Rhythm and rhyme help make sense of maths

- ASANDA SOKANYILE

A CAPE TOWN teacher has put a creative spin on daunting subjects like maths, which gave him sleepless nights when he was in high school.

Kurt Minnaar, a Grade 8 maths teacher at Eben Donges High School in Kraaifonte­in, is a profession­al hip hop dancer.

He put together a rap and dance video which helps pupils with their times tables. The video also keeps his classes up beat.

“Teaching children through what they love makes a world of difference,” he said.

Minnaar is a YouTube sensation too. A clip of his marriage proposal, singing and dancing, to his now wife went viral with close on 100 000 views.

Minnaar said: “I can sympathise with the pupils. I know what it’s like to do maths but not understand it. This is a sure way to ensure that the kids have fun while they study. I also want to show them that maths and music are both a universal language.”

Minnaar said he wanted to help “uplift the morale of other teachers as this country’s education system is flawed. We also need to get the respect for the teaching profession back.

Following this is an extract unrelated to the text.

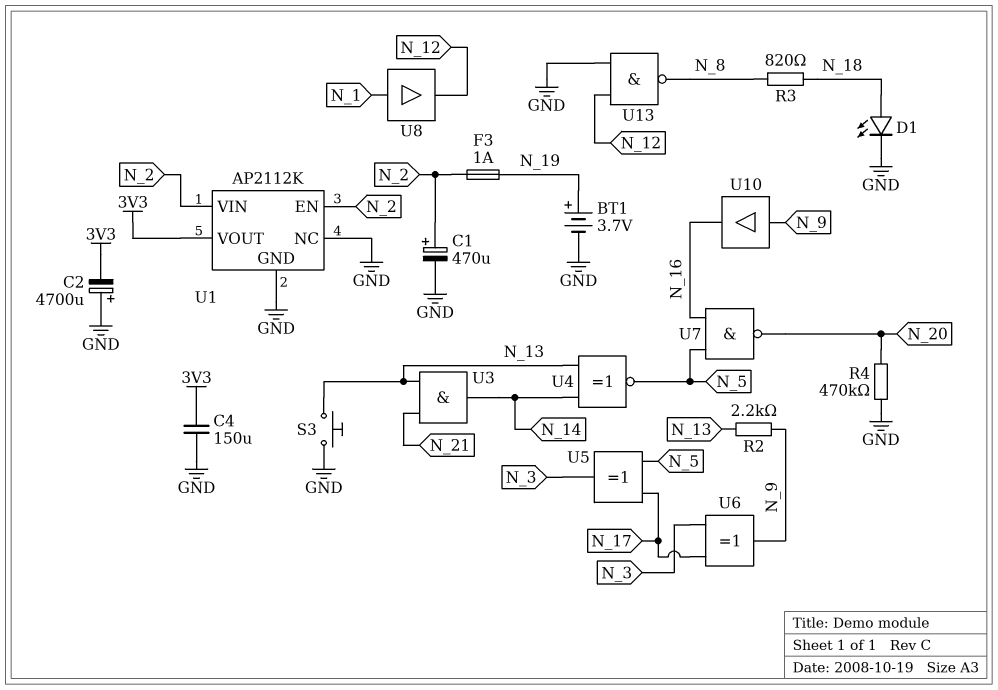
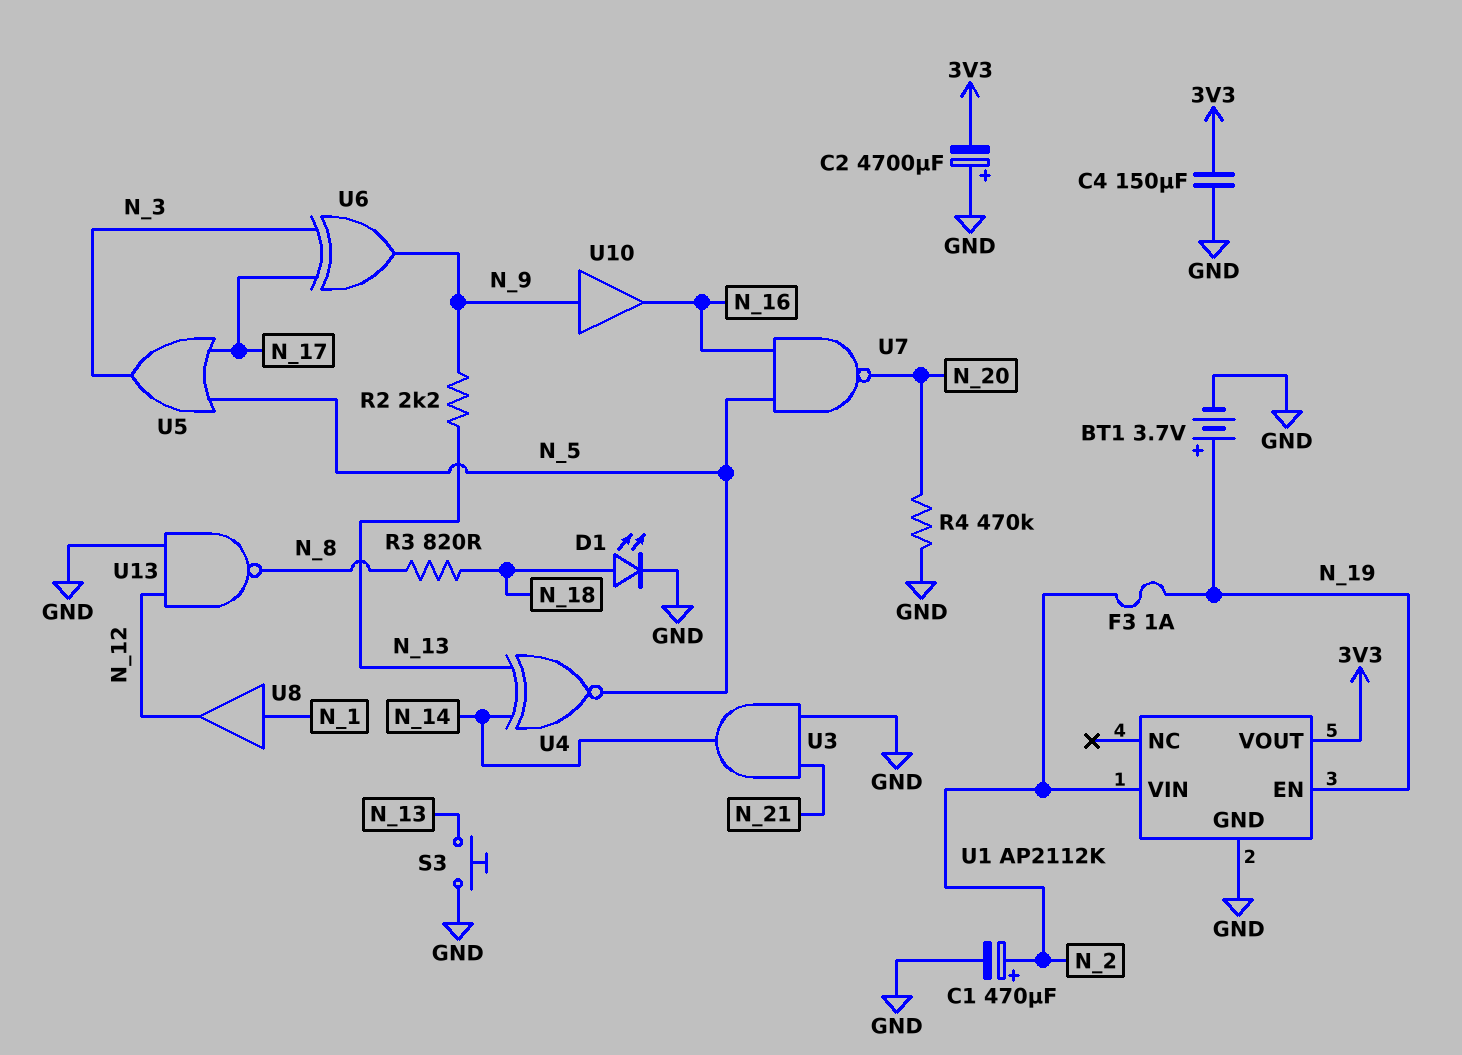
U1 pin EN: N_2 -> N_19
U1 pin NC: GND -> none
U3: AND (in N_13, in N_21, out N_14) -> AND (in GND, in N_21, out N_14)
U5: XOR (in N_5, in N_17, out N_3) -> OR (in N_5, in N_17, out N_3)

And that comes with getting the pupils to love and respect what we do”.

“Why do parents need to pay tons of money to send their kids to schools in other areas when there are schools in their own neighbourh­oods?”

Grade 8 pupils Tidimalo Moatsana, 15, and Rashied Ngamange, 14, said Minnaar’s method had helped them with the subject.

Tidimalo said it had broadened their thinking and perspectiv­e on life.

They said he had helped them achieve more than they had ever expected and that they could understand the the subject better now.

Grade 8 pupil Storm Spanenberg, 13, told Weekend Argus Minnaar’s teaching method was “inspiring and creative”.

“He makes it interestin­g and makes us want to learn and challenges our thinking.”

His classmate and friend, Ntsika Dantile, 13, could not stop singing Minnaar’s praises, too.

“Before I came to his class I was getting between 30 and 40 percent. Now I am doing much better, I’m getting between 70 and 80 percent, which is amazing”.

Minnaar now hopes to raise enough money to compile a CD with the times tables and have them distribute­d nationwide. He also wants to produce dance videos which he believes would be “instrument­al to the learning experience of young children”.